Magog songe très sérieusement à imposer une protection de 10 mètres sur les rives de tous ses lacs et cours d'eau. (photo archives: Dany Jacques)
Protection de 10 mètres sur les rives magogoises
La Ville de Magog prévoit adopter un règlement plus musclé que celui de la MRC de Memphrémagog en matière de protection des bandes riveraines.
Les élus magogois ont profité du Jour de la Terre du 21 avril pour déposer un projet de règlement en ce sens. Il propose notamment une interdiction de l'entretien de la végétation sur une bande de 10 mètres, comparativement aux cinq mètres de la MRC, qui augmentera toutefois sa protection jusqu'à 10 mètres d'ici 2013.
À cette interdiction de tondre la pelouse sur une bande de 10 mètres, s'ajoutent l'impossibilité d'épandre de l'engrais et l'obligation de revégétaliser le même espace d'ici 2012. Le règlement prévoit aussi l'obligation de contrôler l'érosion des sols lors de travaux de remblai-déblai situés à moins de 30 mètres d'un cours d'eau, d'une ligne de propriété, d'un fossé ou d'un égout pluvial.
L'objectif du conseil municipal consiste à limiter la migration des nutriments, comme le phosphore, vers les plans d'eau. Selon les élus, ces actions contribueront à freiner le phénomène des cyanobactéries.
L'adoption officielle du règlement sera toutefois précédée d'une assemblée publique, qui sera tenue à l'Hôtel de Ville de Magog, le lundi 12 mai, à 19 h 30. Le projet de règlement y sera expliqué et les citoyens y seront entendus. «On veut écouter tout le monde et on apportera des modifications au besoin», assure le maire Marc Poulin.
Ce règlement risque de toucher à bien du monde, car les dispositions concernent tous les cours d'eau, comme les lacs Memphrémagog, Magog et Lovering, mais aussi la rivière Magog, le ruisseau Castle, la rivière aux Cerises et de nombreux autres ruisseaux.
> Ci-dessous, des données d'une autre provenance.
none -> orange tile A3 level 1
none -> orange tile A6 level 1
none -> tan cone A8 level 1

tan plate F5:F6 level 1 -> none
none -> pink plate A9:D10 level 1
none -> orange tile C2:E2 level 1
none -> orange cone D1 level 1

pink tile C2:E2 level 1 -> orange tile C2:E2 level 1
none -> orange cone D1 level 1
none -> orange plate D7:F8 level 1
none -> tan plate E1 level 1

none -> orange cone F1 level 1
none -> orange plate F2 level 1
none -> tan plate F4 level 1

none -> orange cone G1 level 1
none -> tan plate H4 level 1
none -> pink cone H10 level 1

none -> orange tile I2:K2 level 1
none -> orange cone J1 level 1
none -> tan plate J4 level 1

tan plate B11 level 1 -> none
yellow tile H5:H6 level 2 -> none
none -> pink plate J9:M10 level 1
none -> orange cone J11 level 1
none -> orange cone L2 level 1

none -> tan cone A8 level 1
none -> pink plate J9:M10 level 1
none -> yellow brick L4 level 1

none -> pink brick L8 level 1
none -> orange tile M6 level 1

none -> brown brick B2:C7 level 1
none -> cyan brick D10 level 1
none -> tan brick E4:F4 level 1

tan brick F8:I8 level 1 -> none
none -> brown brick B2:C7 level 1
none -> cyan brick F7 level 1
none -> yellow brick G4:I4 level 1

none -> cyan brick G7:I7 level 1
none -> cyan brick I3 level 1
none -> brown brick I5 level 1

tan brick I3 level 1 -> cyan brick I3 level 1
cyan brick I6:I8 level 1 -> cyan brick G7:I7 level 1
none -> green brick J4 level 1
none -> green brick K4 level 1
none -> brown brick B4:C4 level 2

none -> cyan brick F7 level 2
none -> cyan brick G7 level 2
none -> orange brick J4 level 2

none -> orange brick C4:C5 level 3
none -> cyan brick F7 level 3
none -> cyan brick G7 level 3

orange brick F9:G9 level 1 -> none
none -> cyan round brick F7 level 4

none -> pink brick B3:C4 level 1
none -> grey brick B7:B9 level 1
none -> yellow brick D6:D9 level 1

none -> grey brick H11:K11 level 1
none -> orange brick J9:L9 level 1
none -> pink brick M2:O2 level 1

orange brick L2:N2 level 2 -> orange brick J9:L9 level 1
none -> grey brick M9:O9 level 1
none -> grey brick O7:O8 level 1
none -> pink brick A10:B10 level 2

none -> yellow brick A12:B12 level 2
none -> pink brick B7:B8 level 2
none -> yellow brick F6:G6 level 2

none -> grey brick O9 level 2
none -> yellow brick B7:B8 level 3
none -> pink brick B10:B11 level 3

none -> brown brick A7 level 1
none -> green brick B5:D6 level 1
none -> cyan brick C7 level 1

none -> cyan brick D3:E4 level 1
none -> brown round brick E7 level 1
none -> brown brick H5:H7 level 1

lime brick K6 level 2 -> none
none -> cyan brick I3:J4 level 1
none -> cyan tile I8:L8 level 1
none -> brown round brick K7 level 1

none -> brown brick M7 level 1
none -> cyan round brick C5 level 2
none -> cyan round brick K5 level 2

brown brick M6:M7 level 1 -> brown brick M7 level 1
À l'inverse, la Ville s'engage à déposer un plan de réhabilitation des berges publiques. Des rives dénudées, comme celles de la Plage des Cantons, pourraient donc profiter d'une restauration d'ici les trois ou quatre prochaines années. «Si on demande aux citoyens de faire leur part, la Ville doit aussi s'engager à faire des gestes», de dire Marc Poulin.